Following escalating fears of a Russian invasion of Ukraine, gold miners dominated the leaderboard yesterday, on the back of a three-month high in the gold price as some investors look for a safe haven.
The mobilisation of 100,000 Russian troops on the Ukrainian border seems to have given gold a much-needed kicker.
Assuming geopolitical risks don’t abate any time soon, VanEck is speculating that the price of gold could again break through $US2000 an ounce.
Interestingly, Stewart Glickman, energy equity analyst at CFRA Research in New York recently noted that while oil and gold are now seen as safer havens, “other assets are being inflated out.”
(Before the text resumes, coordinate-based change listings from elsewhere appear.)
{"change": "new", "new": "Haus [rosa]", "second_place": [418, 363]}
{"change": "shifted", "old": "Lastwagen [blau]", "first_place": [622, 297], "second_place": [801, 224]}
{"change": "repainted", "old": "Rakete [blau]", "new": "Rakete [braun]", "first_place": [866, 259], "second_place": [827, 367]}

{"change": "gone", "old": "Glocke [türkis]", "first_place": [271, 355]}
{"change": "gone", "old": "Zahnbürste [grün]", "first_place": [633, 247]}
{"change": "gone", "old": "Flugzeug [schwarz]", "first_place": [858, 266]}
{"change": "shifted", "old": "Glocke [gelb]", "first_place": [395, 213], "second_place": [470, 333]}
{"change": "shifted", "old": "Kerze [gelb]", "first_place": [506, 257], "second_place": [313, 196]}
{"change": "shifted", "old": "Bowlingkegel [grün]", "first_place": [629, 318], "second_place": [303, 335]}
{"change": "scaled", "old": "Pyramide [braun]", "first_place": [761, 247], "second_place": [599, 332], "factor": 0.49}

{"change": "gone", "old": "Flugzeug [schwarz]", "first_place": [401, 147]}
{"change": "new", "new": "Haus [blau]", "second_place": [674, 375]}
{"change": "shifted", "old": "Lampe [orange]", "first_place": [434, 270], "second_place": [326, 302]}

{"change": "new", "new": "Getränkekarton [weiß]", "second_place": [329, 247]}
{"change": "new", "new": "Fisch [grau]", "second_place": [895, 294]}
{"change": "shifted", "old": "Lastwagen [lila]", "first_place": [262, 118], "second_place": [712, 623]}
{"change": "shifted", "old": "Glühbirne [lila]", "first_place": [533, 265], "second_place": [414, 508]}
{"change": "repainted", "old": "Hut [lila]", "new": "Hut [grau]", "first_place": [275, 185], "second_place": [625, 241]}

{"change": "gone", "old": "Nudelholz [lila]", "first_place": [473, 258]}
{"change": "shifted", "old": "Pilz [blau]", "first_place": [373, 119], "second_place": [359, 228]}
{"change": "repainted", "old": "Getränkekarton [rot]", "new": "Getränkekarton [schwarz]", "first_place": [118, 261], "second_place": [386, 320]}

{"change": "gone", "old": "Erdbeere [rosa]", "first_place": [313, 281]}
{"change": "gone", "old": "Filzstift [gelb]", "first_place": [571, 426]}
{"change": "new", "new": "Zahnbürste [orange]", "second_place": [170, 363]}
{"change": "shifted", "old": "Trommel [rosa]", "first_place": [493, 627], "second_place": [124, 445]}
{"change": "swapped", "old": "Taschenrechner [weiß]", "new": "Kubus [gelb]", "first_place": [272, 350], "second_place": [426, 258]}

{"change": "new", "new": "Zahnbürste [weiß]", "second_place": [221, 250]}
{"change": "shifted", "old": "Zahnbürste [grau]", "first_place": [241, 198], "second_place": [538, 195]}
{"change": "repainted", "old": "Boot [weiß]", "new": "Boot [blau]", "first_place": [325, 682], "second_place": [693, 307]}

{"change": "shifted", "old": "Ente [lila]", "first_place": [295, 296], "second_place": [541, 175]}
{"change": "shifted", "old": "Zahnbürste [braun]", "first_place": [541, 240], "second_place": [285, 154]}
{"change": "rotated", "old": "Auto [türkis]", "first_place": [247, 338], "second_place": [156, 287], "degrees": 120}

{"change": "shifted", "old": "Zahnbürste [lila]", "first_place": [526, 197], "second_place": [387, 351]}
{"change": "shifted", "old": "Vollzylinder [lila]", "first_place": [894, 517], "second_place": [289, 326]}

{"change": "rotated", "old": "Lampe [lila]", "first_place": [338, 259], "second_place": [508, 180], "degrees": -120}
It’s interesting to note that investors seem comfortable increasing their exposure to gold as a store of value, even in the face of a pretty ballsie tightening cycle by the Federal Reserve, and a stronger US$.
Due in part to investor angst over rising interest rates, gold-backed exchange-traded funds (ETF) recorded net inflows of 46.3 tonnes ($US2.7bn) in January, which based on World Gold Council data is the highest level since May.
The spot market price was up 0.5% to $US1867.42 an ounce after surging nearly 2% on Friday, while bullion for April delivery gained 1.5% to $1869.4 on Comex.
Based on the consensus price target of brokers that cover these three gold miners (as reported by FN Arena) Regis Resources, Evolution Mining, and Northern Star are currently trading with 11.7%, 7.6% and 28.1% upside to the current price.
Late last year, well before heightened geopolitical tensions in Eastern Europe, Macquarie upgraded its long-term gold prices by 7%.
While Macquarie expects the three above-mention gold stocks to be the biggest beneficiaries of the broker’s gold price forecast upgrade, the broker favours Northern Star due to the company’s relatively lower-risk production growth.
However, not all brokers are convinced the lurch towards safe-havens creates long-term momentum for the gold price.
For example, Citi analysts forecast average gold prices around US$1,685/oz in 2022, declining to US$1,500/oz in 2023, versus 2020/2021 annual mean prices near US$1,800/oz.
Whether Citi increases its outlook for gold in light of the Russia/Ukraine spate remains to be seen.